Оказалось достаточно всего двух с половиной лет бездействия перед повторной милитаризацией левого берега Рейна по дурным причинам, о которых я уже говорил.
Оказалось достаточно лежать, да, лежать, когда случился аншлюс, потому что англичане по-прежнему не были расположены двигаться; лежать, потому что французский парламент в очередной раз опрокинул правительство, которое кое-как обстряпывало лишь текущие дела.
И вот нюрнбергский горлопан, заражая своим фанатизмом народ, всегда готовый опьянять себя мощью, собирался разорвать новую страницу Версальского договора.

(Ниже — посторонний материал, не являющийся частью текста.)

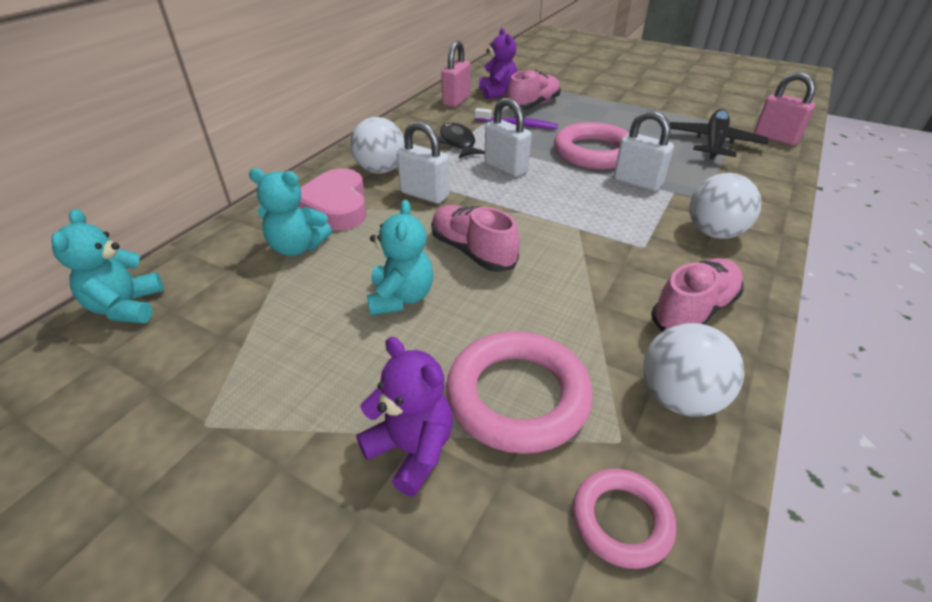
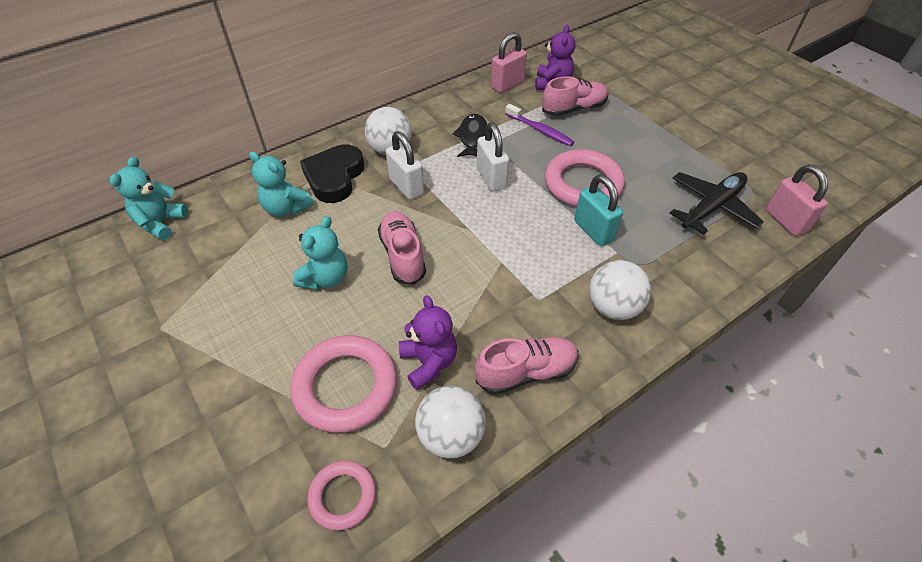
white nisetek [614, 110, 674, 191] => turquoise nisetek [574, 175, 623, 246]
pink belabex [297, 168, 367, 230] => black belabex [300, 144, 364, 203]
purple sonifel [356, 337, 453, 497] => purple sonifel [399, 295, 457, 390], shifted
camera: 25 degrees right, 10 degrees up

Это был последний, решительный момент, когда надо было сказать нет.
Мы располагали бы тогда в составе антигитлеровской коалиции чехословацкой армией, поскольку именно Чехословакия с ее крупными военными заводами была объектом нового доказательства немецкой силы. А главное, мы располагали бы поддержкой Красной армии, поскольку все указывало на то, что Сталин в этих обстоятельствах был готов нам помочь и вступить в коалицию. Но как раз это для нашей стороны и было самым больным местом: альянс с Советами.

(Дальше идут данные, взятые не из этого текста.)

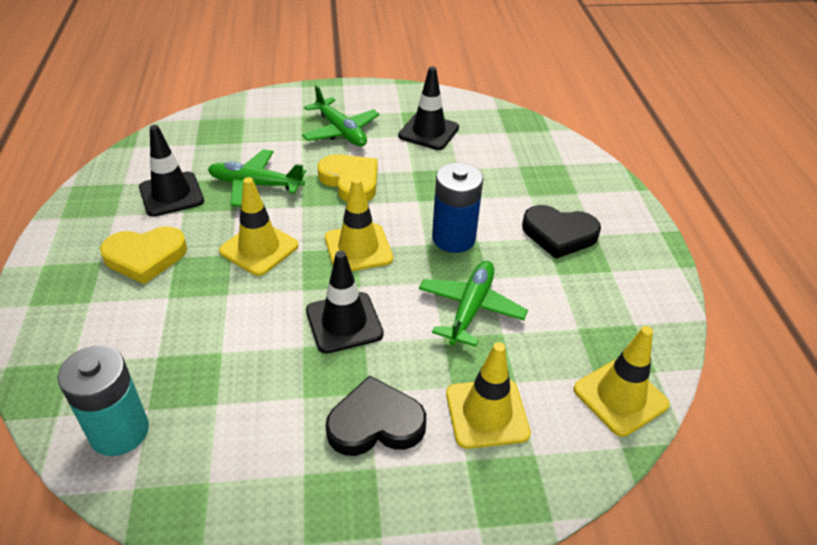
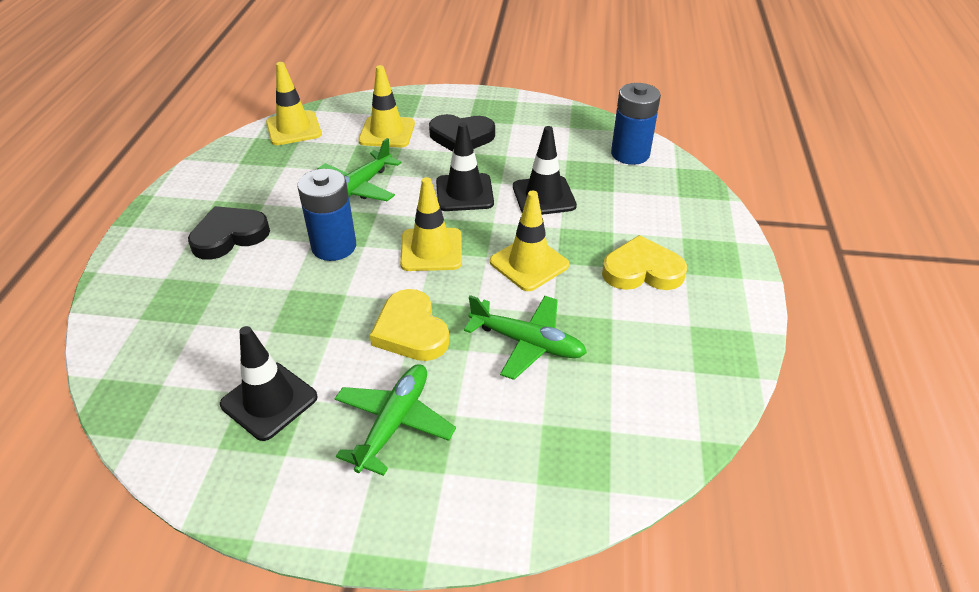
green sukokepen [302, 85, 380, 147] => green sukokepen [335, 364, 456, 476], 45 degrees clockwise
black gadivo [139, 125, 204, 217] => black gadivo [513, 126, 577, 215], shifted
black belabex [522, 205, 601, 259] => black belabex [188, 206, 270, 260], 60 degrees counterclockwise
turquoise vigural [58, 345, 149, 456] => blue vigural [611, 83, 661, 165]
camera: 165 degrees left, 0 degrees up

«Победа» Народного фронта испугала большую часть французской буржуазии. Коммунизм стал ее наваждением. В конце концов, лучше уж коричневая угроза, чем красная. Нацизм казался ей чем-то вроде заслона от большевиков.

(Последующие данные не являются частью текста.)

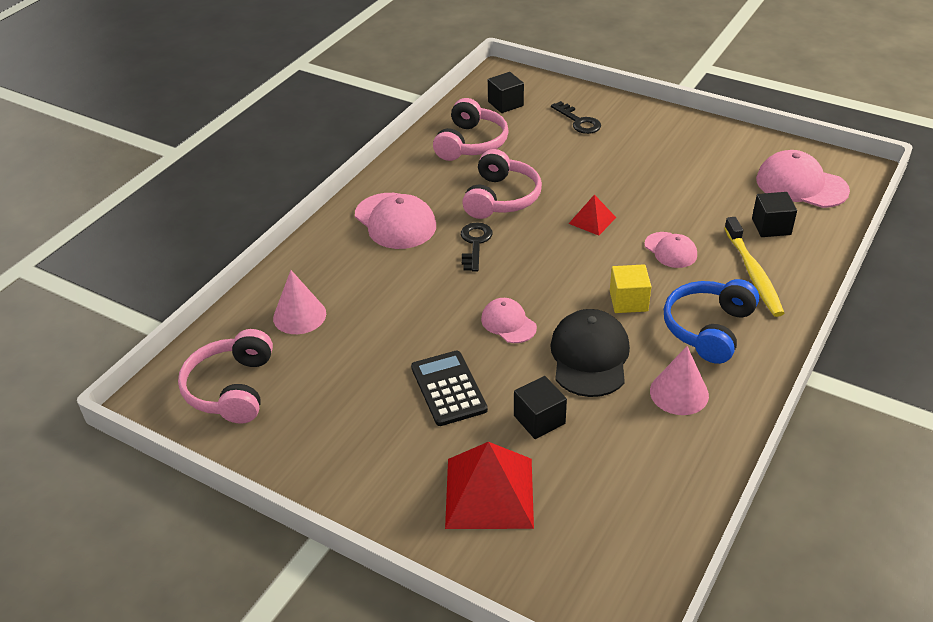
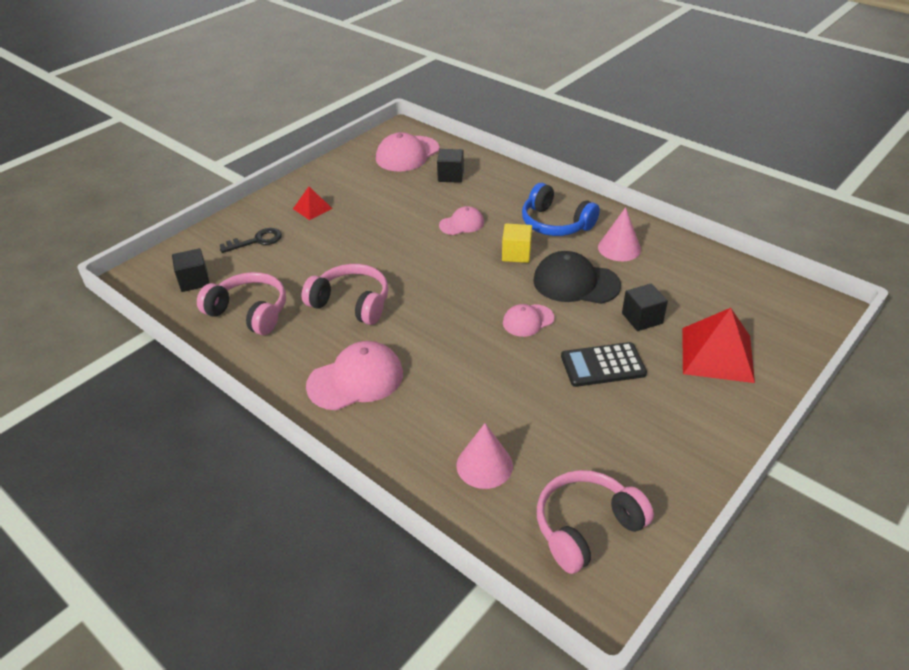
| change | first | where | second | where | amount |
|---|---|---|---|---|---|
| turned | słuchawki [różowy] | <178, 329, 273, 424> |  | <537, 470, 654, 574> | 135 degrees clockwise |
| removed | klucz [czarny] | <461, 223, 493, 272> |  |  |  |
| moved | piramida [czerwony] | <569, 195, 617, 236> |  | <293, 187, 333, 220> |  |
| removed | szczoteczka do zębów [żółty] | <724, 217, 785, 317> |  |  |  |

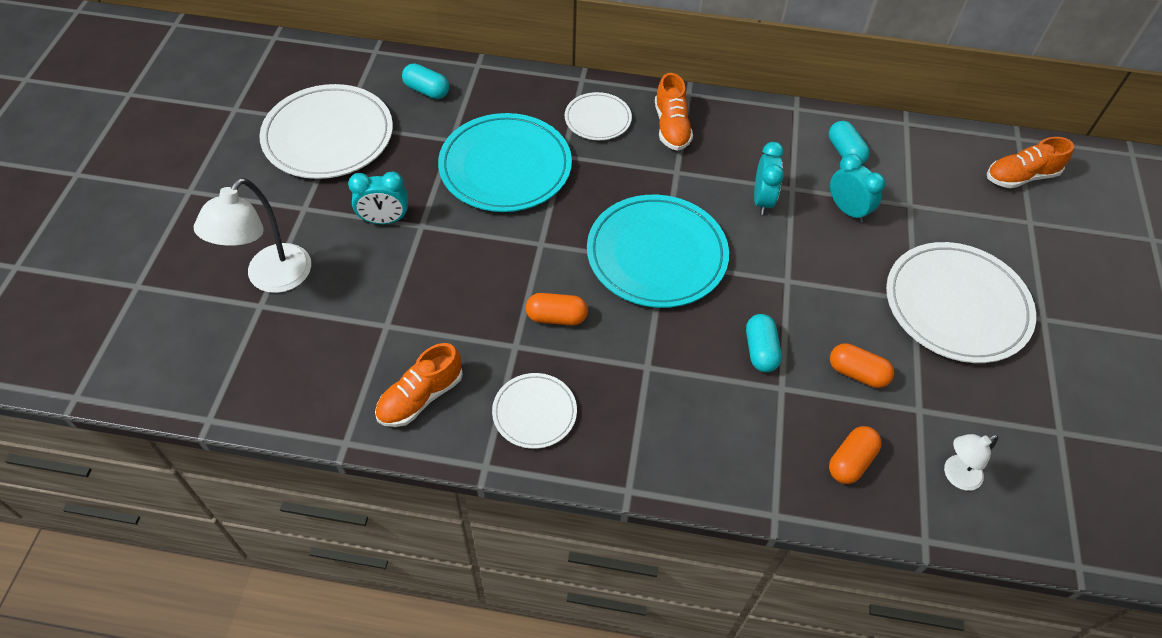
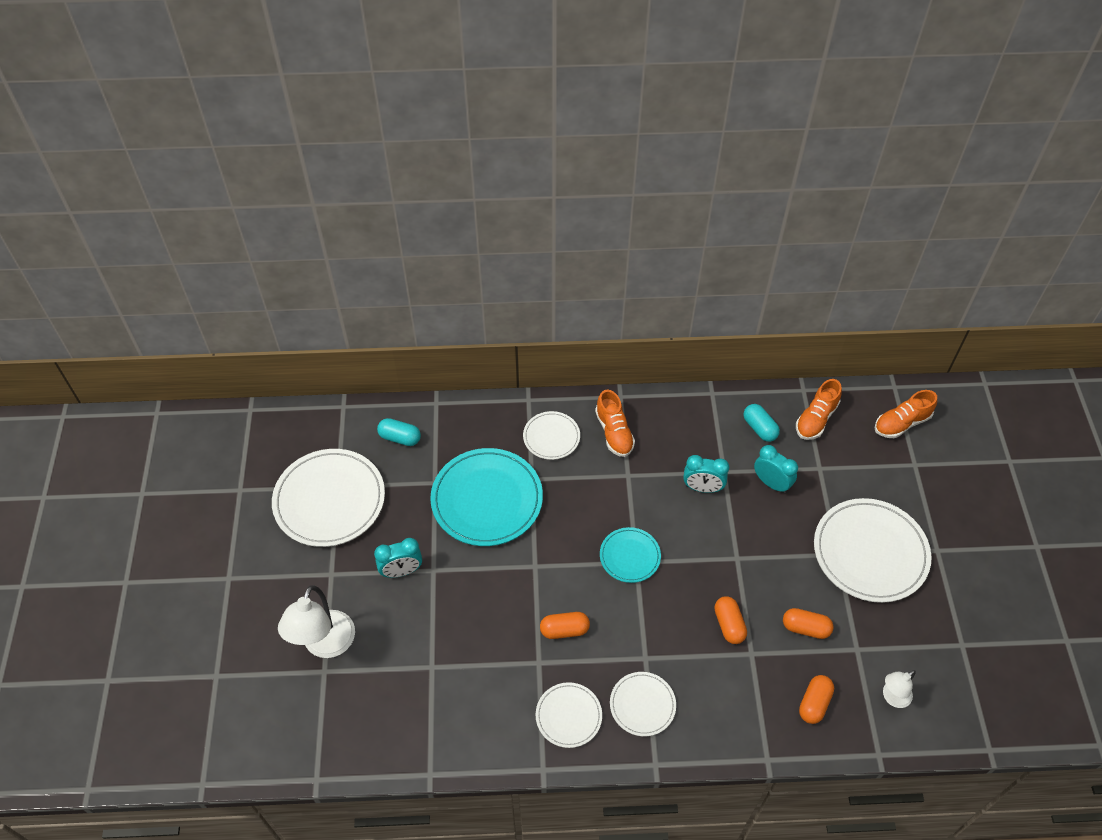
| change | first | where | second | where | amount |
|---|---|---|---|---|---|
| moved | but [pomarańczowy] | <375, 343, 463, 427> |  | <796, 379, 842, 440> |  |
| resized | talerz [turkusowy] | <587, 195, 729, 308> |  | <600, 527, 661, 583> | x0.53 |
| recoloured | kapsułka [turkusowy] | <746, 314, 782, 372> | kapsułka [pomarańczowy] | <714, 596, 747, 644> |  |
| turned | budzik [turkusowy] | <754, 142, 784, 215> |  | <683, 455, 729, 493> | 105 degrees clockwise |
| added |  |  | talerz [biały] | <610, 672, 676, 736> |  |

Во имя порядка, восстановления порядка, самого института порядка фашизм на итальянский лад и даже нацизм приобрели своих приверженцев. Вновь расцветал антисемитизм. Одним из его рупоров стал еженедельник «Гренгуар», собственность Горация де Карбучча, родственника префекта полиции Шиапа. Вот почему Кессель, который был одним из основателей этого издания, порвал с ним, и довольно шумно.
«Крапуйо» — журнал, родившийся в окопах 1914–1918 годов и издававшийся своего рода правым анархистом Жаном Гальтье-Буассьером, прирожденным «скандалистом», — выпустил толстый иллюстрированный номер о евреях, которые, если ему верить, держали в своих руках все рычаги политики, информации и финансов. Это был ответ на миф о «Двухстах семействах», служивший лозунгом для левых во время выборов в законодательные органы 1936 года. Так что под общественное мнение подводили мину с двух сторон. И в который раз французы в своих галльских распрях забывали о Франции, а руководители страны ожидали, что соизволит решить Англия.
Однако Англия тоже не чувствовала себя готовой. К тому же во главе ее стоял тогда благовоспитанный пингвин, у которого было все, что угодно, кроме жилки государственного деятеля.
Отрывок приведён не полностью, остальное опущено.